United States v. Cary, 62 M.J. 277 (an erroneous data entry to an Article 15, UCMJ, nonjudicial punishment on a personal data sheet admitted in aggravation in sentencing without objection did not meet the plain error standard where (1) the data entry only listed the numeral “1” after “Article 15,” without any reference to the nature of the offense or the type of punishment, and thus was not particularly informative; (2) the trial counsel did not introduce any record of an NJP proceeding or make mention of an NJP in his sentencing argument; (3) the military judge made no mention of an NJP; (4) the staff judge advocate’s recommendation described appellant’s prior service as “satisfactory” and did not mention an NJP; and (5) the adjudged and approved sentence was considerably less than the jurisdictional maximum; although this error may have been plain, appellant failed to demonstrate that the military judge or the convening authority considered this entry; the absence of any reliance on the erroneous information by the prosecution or the staff judge advocate underscored the absence of any prejudice under the plain error test).

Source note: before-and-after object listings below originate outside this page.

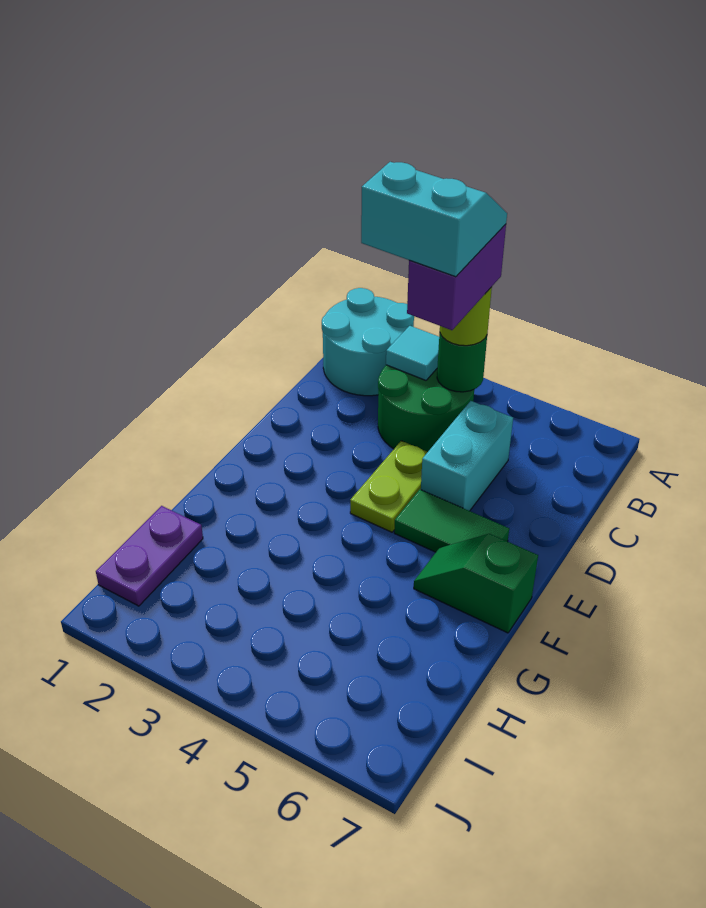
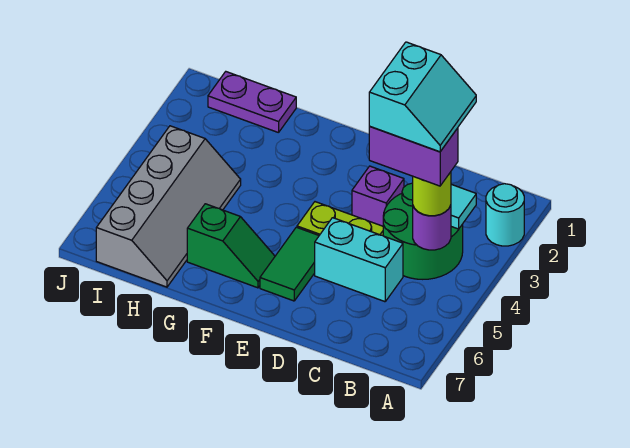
cyan round brick A1:B2 level 1 -> cyan round brick A2 level 1
green round brick B4 level 2 -> purple round brick B4 level 2
none -> purple brick D3 level 1
green slope F6:F7 level 1 top 7 -> green slope F6:G6 level 1 top G
none -> grey slope H4:I7 level 1 top I

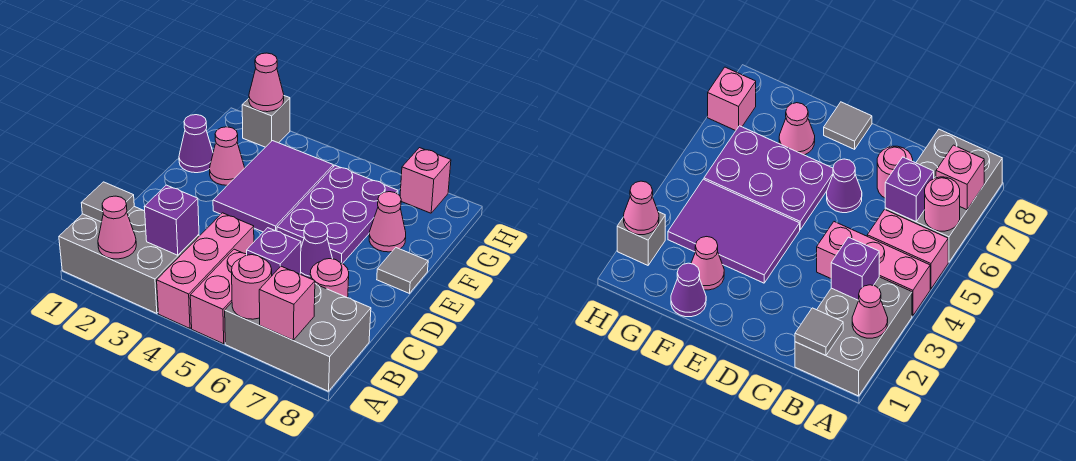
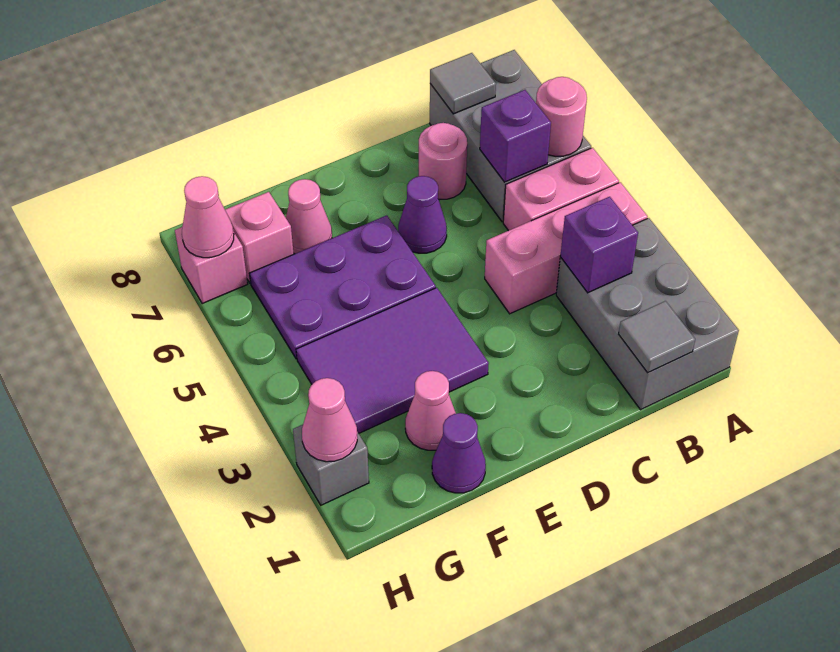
pink cone A2 level 2 -> pink cone H7 level 2
pink brick A7 level 2 -> pink brick G7 level 1
grey tile E8 level 1 -> grey tile B8 level 2

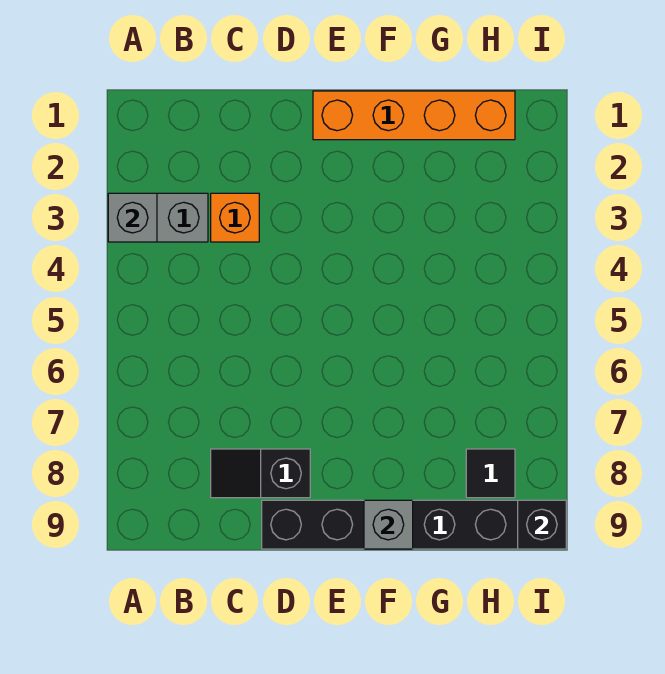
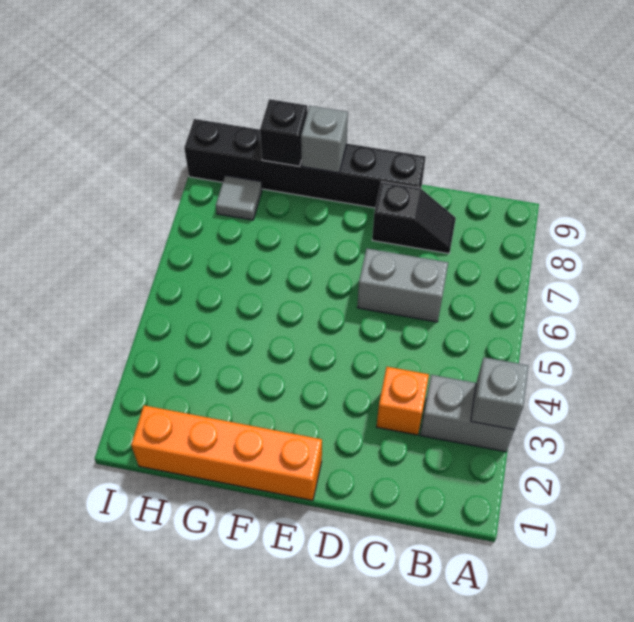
none -> grey brick C6:D6 level 1
black tile H8 level 1 -> grey tile H8 level 1
black brick I9 level 2 -> black brick G9 level 2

United States v. Griggs, 61 M.J. 402 (the prohibition expressed in RCM 1001(b)(5)(D) that a witness may not offer an opinion regarding the appropriateness of a punitive discharge or whether the accused should be returned to the accused’s unit applies to the government’s sentencing evidence but does not apply to defense sentencing evidence).
(RCM 1001(b)(5)(D) does not apply to defense mitigation evidence, and specifically does not preclude evidence that a witness would willingly serve with the accused again; so-called “retention evidence” is classic matter in mitigation, which is expressly permitted to be presented by the defense; however, there can be a thin line between an opinion that an accused should be returned to duty and the expression of an opinion regarding the appropriateness of a punitive discharge; obviously, an accused cannot return to serve in his unit if he receives a punitive discharge; but an explicit declaration that an accused should not receive a punitive discharge or that any such discharge should be of a certain severity is disallowed for the defense not because of RCM 1001(b)(5)(D), but because such evidence invades the province of the members to decide alone on punishment).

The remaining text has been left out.